Stock-Markets / Stock Markets 2010 Aug 27, 2010 - 08:06 AM GMT

By: Mark_McMillan

Stock-Markets

Best Financial Markets Analysis ArticleThe major indexes rally attempt is shut down by pessimistic bears...

Recommendation: Take no action.


Daily

- Positions indicated as Green are Long positions and those indicated as Red are short positions.

- The State of the Market is used to determine how you should trade. A trending market can ignore support and resistance levels and maintain its direction longer than most traders think it will.

- The BIAS is used to determine how aggressive or defensive you should be with a position. If the BIAS is Bullish but the market is in a Trading state, you might enter a short trade to take advantage of a reversal off of resistance. The BIAS tells you to exit that trade on "weaker" signals than you might otherwise trade on as the market is predisposed to move in the direction of BIAS.

- At Risk is generally neutral represented by "-". When it is "Bullish" or "Bearish" it warns of a potential change in the BIAS.

- The Moving Averages are noted as they are important signposts used by the Chartists community in determining the relative health of the markets.

Current ETF positions are: In Cash.

Daily Trading Action

The major index ETFs opened higher and after taking a quick dip in the first half hour of trading, the major indexes moved higher than the open before rolling over within the next half hour of trading.
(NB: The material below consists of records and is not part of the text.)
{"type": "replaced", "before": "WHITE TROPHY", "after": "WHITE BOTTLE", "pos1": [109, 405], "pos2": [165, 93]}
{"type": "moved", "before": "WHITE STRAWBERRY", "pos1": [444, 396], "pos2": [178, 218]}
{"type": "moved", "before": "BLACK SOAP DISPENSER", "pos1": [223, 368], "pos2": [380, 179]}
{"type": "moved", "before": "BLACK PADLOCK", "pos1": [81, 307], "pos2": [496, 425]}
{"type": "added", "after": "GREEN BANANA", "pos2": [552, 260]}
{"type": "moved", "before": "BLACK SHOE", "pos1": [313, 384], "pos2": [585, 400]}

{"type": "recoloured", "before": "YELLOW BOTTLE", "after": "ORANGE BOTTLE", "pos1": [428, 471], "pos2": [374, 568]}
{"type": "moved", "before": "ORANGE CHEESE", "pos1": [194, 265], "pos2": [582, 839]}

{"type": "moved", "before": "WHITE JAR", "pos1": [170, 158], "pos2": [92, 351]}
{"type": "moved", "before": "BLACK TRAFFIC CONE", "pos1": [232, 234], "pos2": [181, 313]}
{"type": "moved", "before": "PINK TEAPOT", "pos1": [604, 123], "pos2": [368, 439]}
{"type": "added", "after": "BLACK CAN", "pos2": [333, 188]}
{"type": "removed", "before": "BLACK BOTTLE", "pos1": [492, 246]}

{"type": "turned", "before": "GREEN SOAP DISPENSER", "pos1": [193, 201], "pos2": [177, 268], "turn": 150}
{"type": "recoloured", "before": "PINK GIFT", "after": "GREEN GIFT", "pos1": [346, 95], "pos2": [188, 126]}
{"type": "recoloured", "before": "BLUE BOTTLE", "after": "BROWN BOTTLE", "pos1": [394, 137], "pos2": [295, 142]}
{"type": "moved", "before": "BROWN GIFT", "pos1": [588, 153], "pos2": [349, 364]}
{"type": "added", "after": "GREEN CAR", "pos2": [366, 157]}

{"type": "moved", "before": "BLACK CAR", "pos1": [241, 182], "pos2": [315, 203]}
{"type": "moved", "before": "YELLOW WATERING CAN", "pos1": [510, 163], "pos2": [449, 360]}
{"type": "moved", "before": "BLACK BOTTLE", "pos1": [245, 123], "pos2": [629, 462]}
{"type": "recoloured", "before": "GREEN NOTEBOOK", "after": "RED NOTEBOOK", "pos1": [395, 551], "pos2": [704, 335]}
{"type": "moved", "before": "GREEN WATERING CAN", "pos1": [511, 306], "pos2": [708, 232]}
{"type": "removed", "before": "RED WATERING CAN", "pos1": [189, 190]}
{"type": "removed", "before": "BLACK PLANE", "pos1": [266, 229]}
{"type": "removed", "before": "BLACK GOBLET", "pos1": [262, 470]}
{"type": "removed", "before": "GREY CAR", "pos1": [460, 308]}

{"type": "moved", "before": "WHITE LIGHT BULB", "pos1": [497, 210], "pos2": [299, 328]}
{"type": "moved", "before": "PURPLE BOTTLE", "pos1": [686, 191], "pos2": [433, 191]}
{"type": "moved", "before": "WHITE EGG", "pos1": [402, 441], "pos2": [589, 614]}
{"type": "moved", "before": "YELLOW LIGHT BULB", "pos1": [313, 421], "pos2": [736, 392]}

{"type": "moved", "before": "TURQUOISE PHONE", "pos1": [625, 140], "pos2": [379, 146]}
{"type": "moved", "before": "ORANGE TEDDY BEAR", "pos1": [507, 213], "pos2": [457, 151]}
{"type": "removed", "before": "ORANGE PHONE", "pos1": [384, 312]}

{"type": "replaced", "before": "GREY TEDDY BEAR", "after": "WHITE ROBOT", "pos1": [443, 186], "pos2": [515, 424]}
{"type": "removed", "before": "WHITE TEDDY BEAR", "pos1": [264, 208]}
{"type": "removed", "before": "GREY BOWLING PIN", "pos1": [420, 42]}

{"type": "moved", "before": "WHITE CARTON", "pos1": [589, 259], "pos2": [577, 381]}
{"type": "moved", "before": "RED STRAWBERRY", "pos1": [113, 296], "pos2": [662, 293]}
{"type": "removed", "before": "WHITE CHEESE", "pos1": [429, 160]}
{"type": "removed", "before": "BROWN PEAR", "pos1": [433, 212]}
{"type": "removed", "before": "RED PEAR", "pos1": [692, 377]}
That was the beginning of a slide that would last through the session with a bit of relief only in the final hour of trading and then a collapse again in the final fifteen minutes. The Russell-2000 (IWM 60.08 -0.45) actually lead the major indexes higher and didn't finish as much lower (percentage-wise) as did the NASDAQ-100. The Semiconductor Index (SOX 315.23 -6.27) closed down nearly two percent, effectively leading other equity indexes lower. The Bank Index (KBE 21.45 -0.11) fell another half percent and the Regional Bank Index (KRE 21.21 -0.16) fell just a bit more. All equity indexes are in downtrend states with all equity indexes have a BEARISH BIAS. The 20+ Yr Bonds (TLT 108.42 +1.01) rose nearly one percent as investor continue to choose the perceived lower risk of fixed income, closing at a new 52-week high. NYSE volume was below average with 1.042B shares traded. NASDAQ share volume was light with 1.793B shares traded.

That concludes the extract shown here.